From a clinical perspective, this study reaffirms the usefulness of pre- and post-meal blood glucose measurement as an adjunct to HbA1c, especially in patients whose MBG is not entirely concordant with their HbA1c value. In this regard, an independent analysis of the DCCT dataset showed that individual patients with an MBG of, say, 10 mmol/l can have mean HbA1c values between 6 and 10% [13]. The reasons for these differences are multifactorial but are likely to include between-individual variability in erythrocyte survival, differences in the rate at which participants glycate their haemoglobin at the same glucose concentration [25] and variability in the relationship between mean glucose and HbA1c, depending on the glycaemic control of the population being studied [26]. Nonetheless, why MBG should be a better predictor than HbA1c of time to first cardiovascular event in the DCCT remains uncertain. It is, however, just possible that markers of hyperglycation (such as HbA1c) are superior at predicting the microvascular complications of diabetes, while hyperglycaemia is better for assessing cardiovascular risk.

This analysis is not without its limitations. There were only 34 first cardiovascular events and 73 other macrovascular events. This meant that there were therefore too few events in the intensive group to ascertain whether the findings applied equally to each treatment group. Also, while we did not find HbA1c to be a significant predictor of cardiovascular events in this study, it remains possible that we simply had insufficient power to detect smaller effects. To investigate this, we performed a post-hoc power calculation to determine the magnitude of HR that we could expect to detect in a study of this size [27]. Using an event rate of 2.4%, a variance of the covariate HbA1c of 1%, a sample size of 1441 and an alpha level of 0.05, we have sufficient (80%) power to detect an HR of 1.82 univariately. In comparison, the adjusted HR we observed for MBG was 1.11 and the adjusted HR observed for HbA1c was 1.03. We cannot conclude from the DCCT data that HbA1c will never predict cardiovascular risk (indeed it did after longer term follow-up in the EDIC study [10]), just that MBG seems to be a better predictor.

It must also be accepted that even though compliance with glucose profiling was very good for a clinical study of such length (Table 1), continuous glucose monitoring systems would probably prove to be a more accurate way of assessing MBG in future studies [28], even though it may also prove difficult to find another cohort as free from potential confounders, such as lipid-lowering, antiplatelet and antihypertensive treatments, as was present in the DCCT. There are also undoubted practical considerations if any form of glucose monitoring is to be recommended in addition to that of HbA1c measurement.

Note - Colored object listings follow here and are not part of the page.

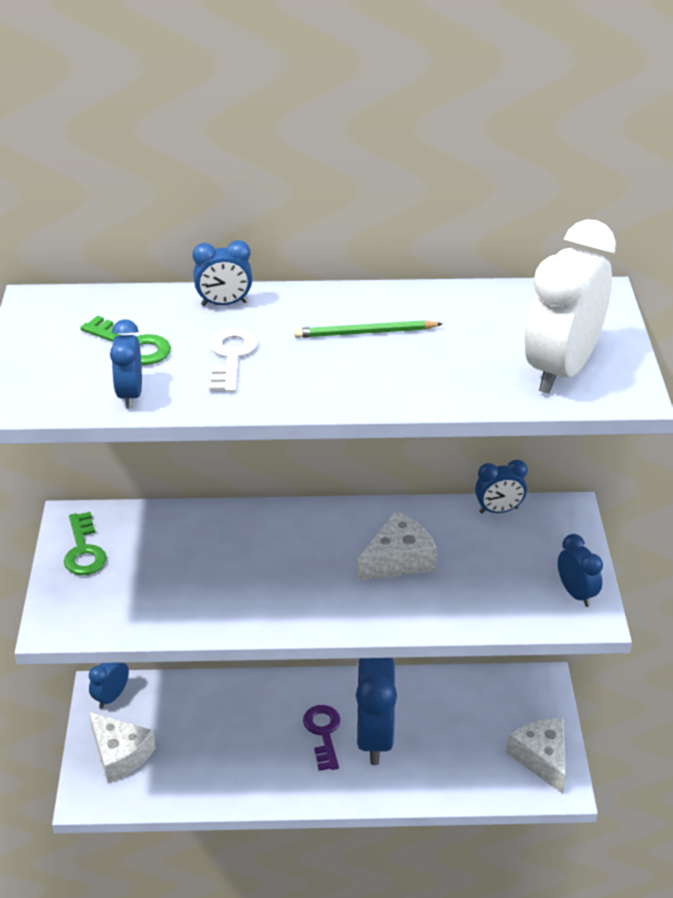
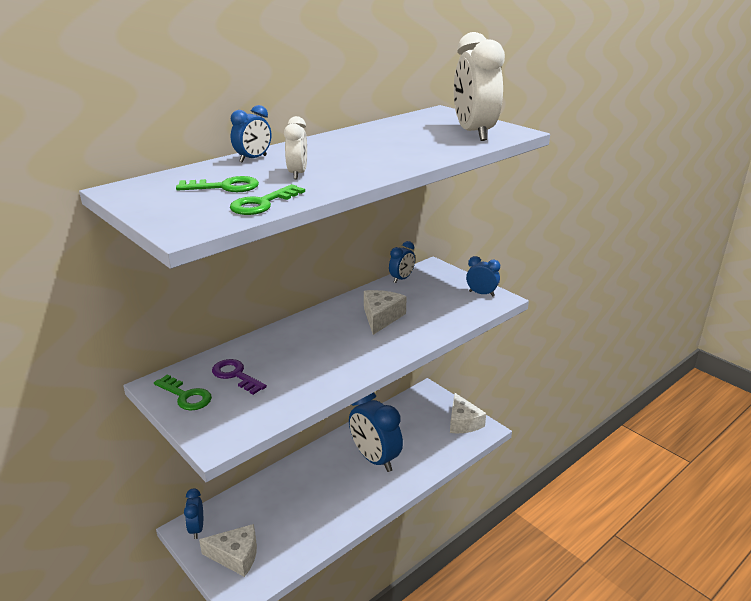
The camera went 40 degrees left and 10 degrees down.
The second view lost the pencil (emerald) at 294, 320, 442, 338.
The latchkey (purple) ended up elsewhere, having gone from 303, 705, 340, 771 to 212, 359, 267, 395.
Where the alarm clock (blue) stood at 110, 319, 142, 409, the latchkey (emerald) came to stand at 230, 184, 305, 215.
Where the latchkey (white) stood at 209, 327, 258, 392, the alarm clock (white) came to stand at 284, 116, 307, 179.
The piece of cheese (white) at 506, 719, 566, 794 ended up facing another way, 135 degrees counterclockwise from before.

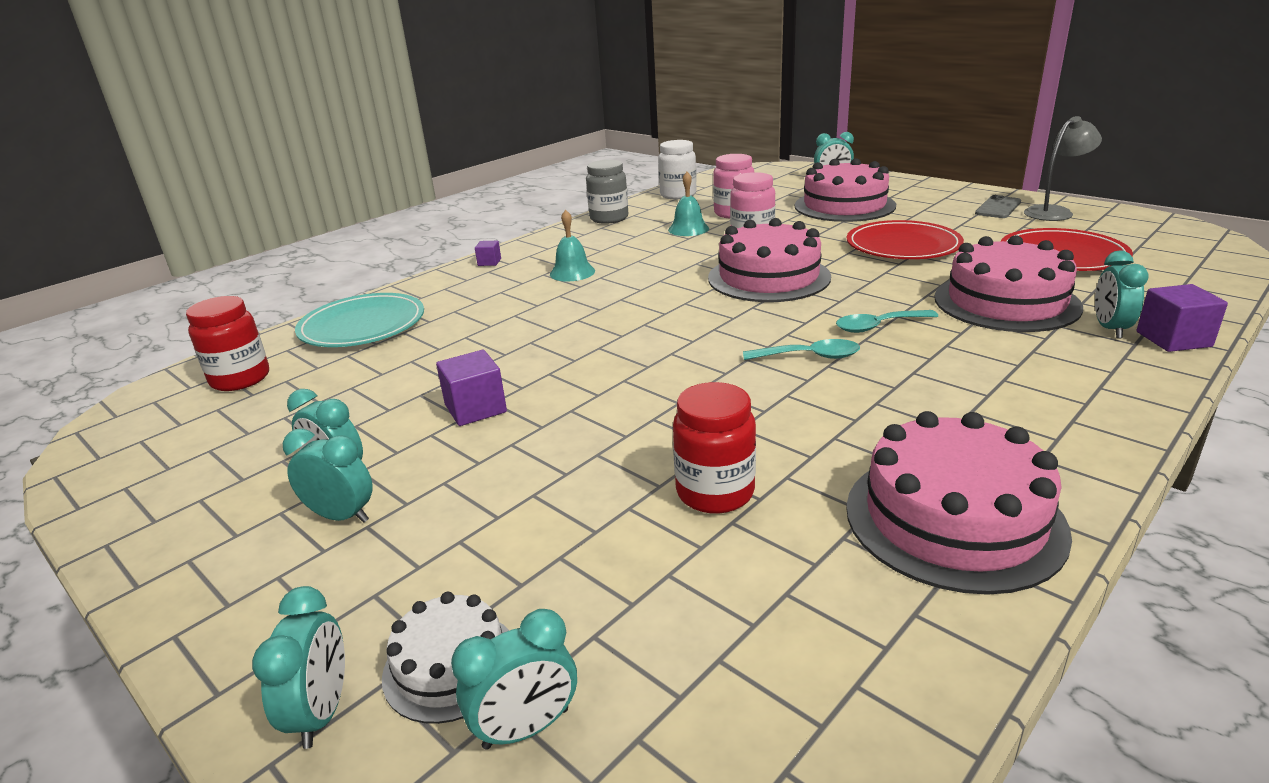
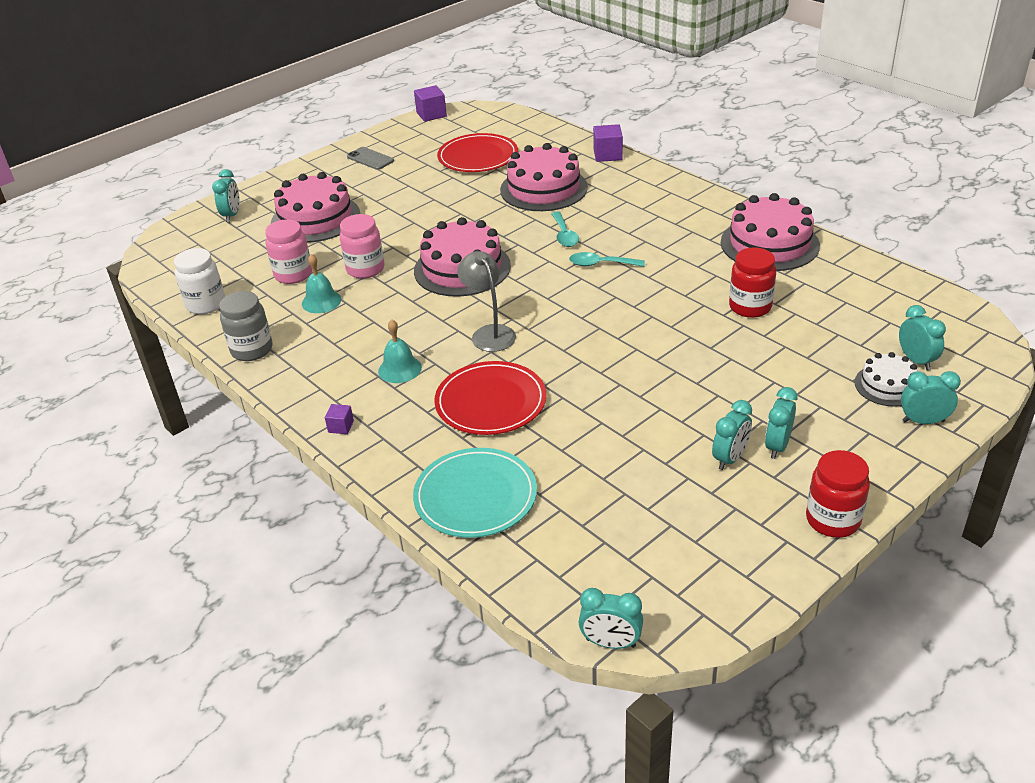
The camera went 85 degrees left and 10 degrees up.
The preserve jar (crimson) ended up elsewhere, having gone from 186, 296, 269, 391 to 806, 450, 870, 538.
The cube (purple) ended up elsewhere, having gone from 436, 350, 507, 426 to 414, 85, 447, 122.
The flat dish (crimson) ended up elsewhere, having gone from 847, 220, 964, 259 to 435, 361, 547, 435.
The reading lamp (ash-grey) ended up elsewhere, having gone from 1024, 116, 1102, 221 to 457, 251, 516, 352.
The alarm clock (turquoise) ended up elsewhere, having gone from 1095, 251, 1148, 339 to 579, 588, 643, 649.
The teaspoon (turquoise) at 743, 339, 860, 360 ended up facing another way, 90 degrees counterclockwise from before.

In summary, this study has shown that MBG was better than HbA1c at predicting the risk of cardiovascular disease in type 1 diabetic patients participating in the DCCT. High blood glucose values would thus appear to have exerted a detrimental effect on macrovascular complication risk even during the original duration of the DCCT study, despite this effect not being detected by measurement of HbA1c. In keeping with recommendations to reduce the microvascular complications of diabetes [29], this is an additional reason for controlling hyperglycaemia as rapidly as possible.